Итак, землетрясение само дало о себе знать, послав сигнал через толщу земной коры, причем этот сигнал, очевидно, был самым скорым, так как утренние газеты не проронили ни одного звука по этому поводу.

«О какой катастрофе нам предстоит узнать?» – с тревогой спрашивал себя ученый.

Разумеется, никого не мог поразить тот факт, что Японию постигло еще одно землетрясение. Скорее, можно было бы, пожалуй, удивиться, если бы там в течение года не произошло ни одного землетрясения. Страна эта поистине излюбленная арена для сейсмических возмущений и вулканических явлений. Уже в 1923 году японские сейсмологи во главе со знаменитым Имамурой занимали выдающееся положение среди своих коллег во всем мире. «Да и как можно не интересоваться землетрясениями в такой стране, где они, так сказать, подаются на завтрак, обед и ужин, а вдобавок на сон грядущий», – заявил английский сейсмолог Милн[34]34
  Цитируется по Ротэ. См. J.-P. Rоthé, op. cit.


[Закрыть]
.

Действительно, японские сейсмологи регистрируют в среднем около 7500 землетрясений в год, а Рихтер подсчитал, что с 1703 по 1948 год в Японии произошло 17 таких сейсмических возмущений, каждое из которых унесло по крайней мере тысячу человеческих жертв. Только в одной префектуре Токио отмечено четыре особо разрушительных землетрясения – в 1649, 1703, 1855 и 1891 годах. При последнем погибло 7273 человека, было ранено 17 175 человек и разрушено 225 тысяч строений. Добавим к этому цунами 1896 года, которое побило этот трагический рекорд, унеся 27 122 жертвы.

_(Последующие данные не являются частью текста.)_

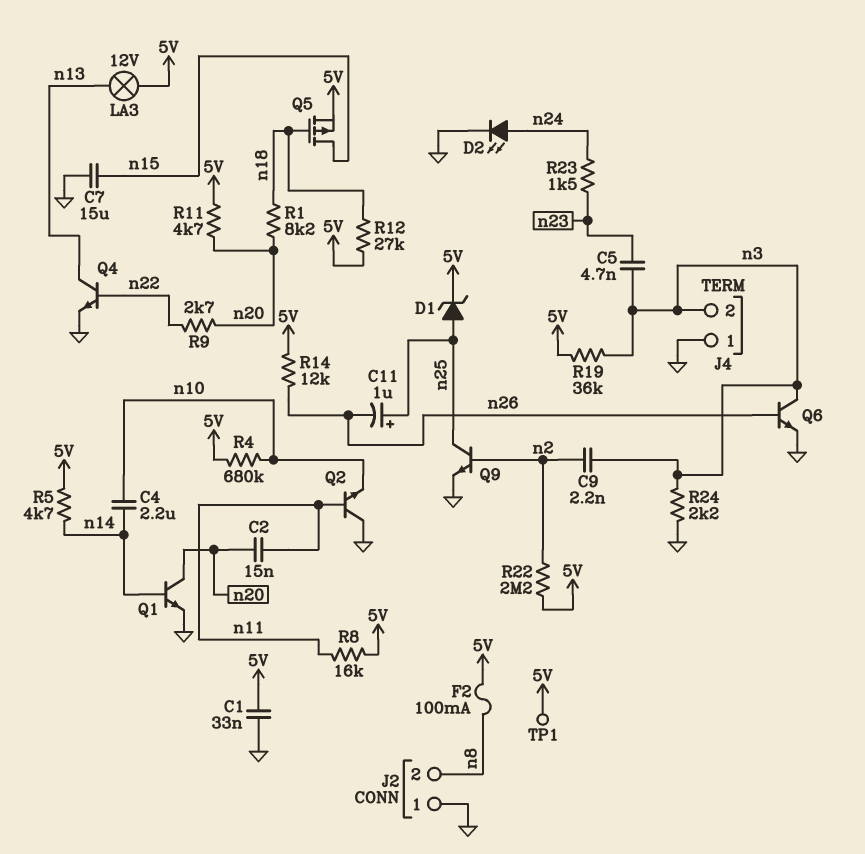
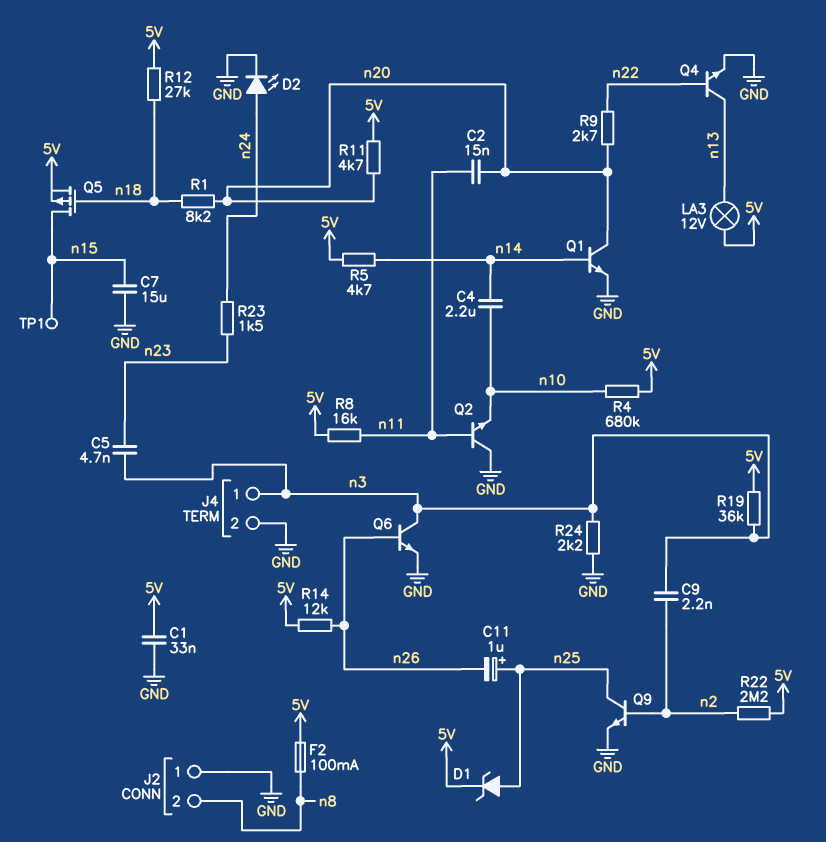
J4 pin 1: GND -> n3
J4 pin 2: n3 -> GND
TP1: test point (5V) -> test point (n15)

Рис. 4. Сейсмограмма Японского землетрясения, записанная в Сен-Морской обсерватории.

Нет, сейсмическое возмущение, потрясшее страну г-жи Хризантемы 1 сентября 1923 года, не могло удивить никого, и меньше всего геофизиков, которым было хорошо известно строение этой территории. Действительно, по заявлениям японских геологов, земная кора в их стране представляет собой мозаику из жестких глыб, своего рода гигантскую мостовую, где каждый булыжник – это глыба в 10–50 километров, отделенная от своих соседок разломом. Кроме того, весь этот район, и особенно остров Хонсю, самый крупный в Японском архипелаге, – один из наиболее молодых с геологической точки зрения, и здесь подземные силы действуют особенно энергично. Берега отвесно падают в гигантские морские впадины, а на дне океана тектонические силы направлены на сооружение новых горных хребтов. Понятно, что земная кора не может быть здесь слишком устойчивой и что «мостовая» играет в этом известную роль. Образующие ее глыбы приподнимаются на большую или меньшую высоту, земная кора деформируется, и это вызывает не только медленное изменение рельефа, но и землетрясения, которые легко переходят в подлинный катаклизм. Понятно, что Токио не может полностью избежать яростных вспышек гнева подземных сил и должен платить им тяжкую дань.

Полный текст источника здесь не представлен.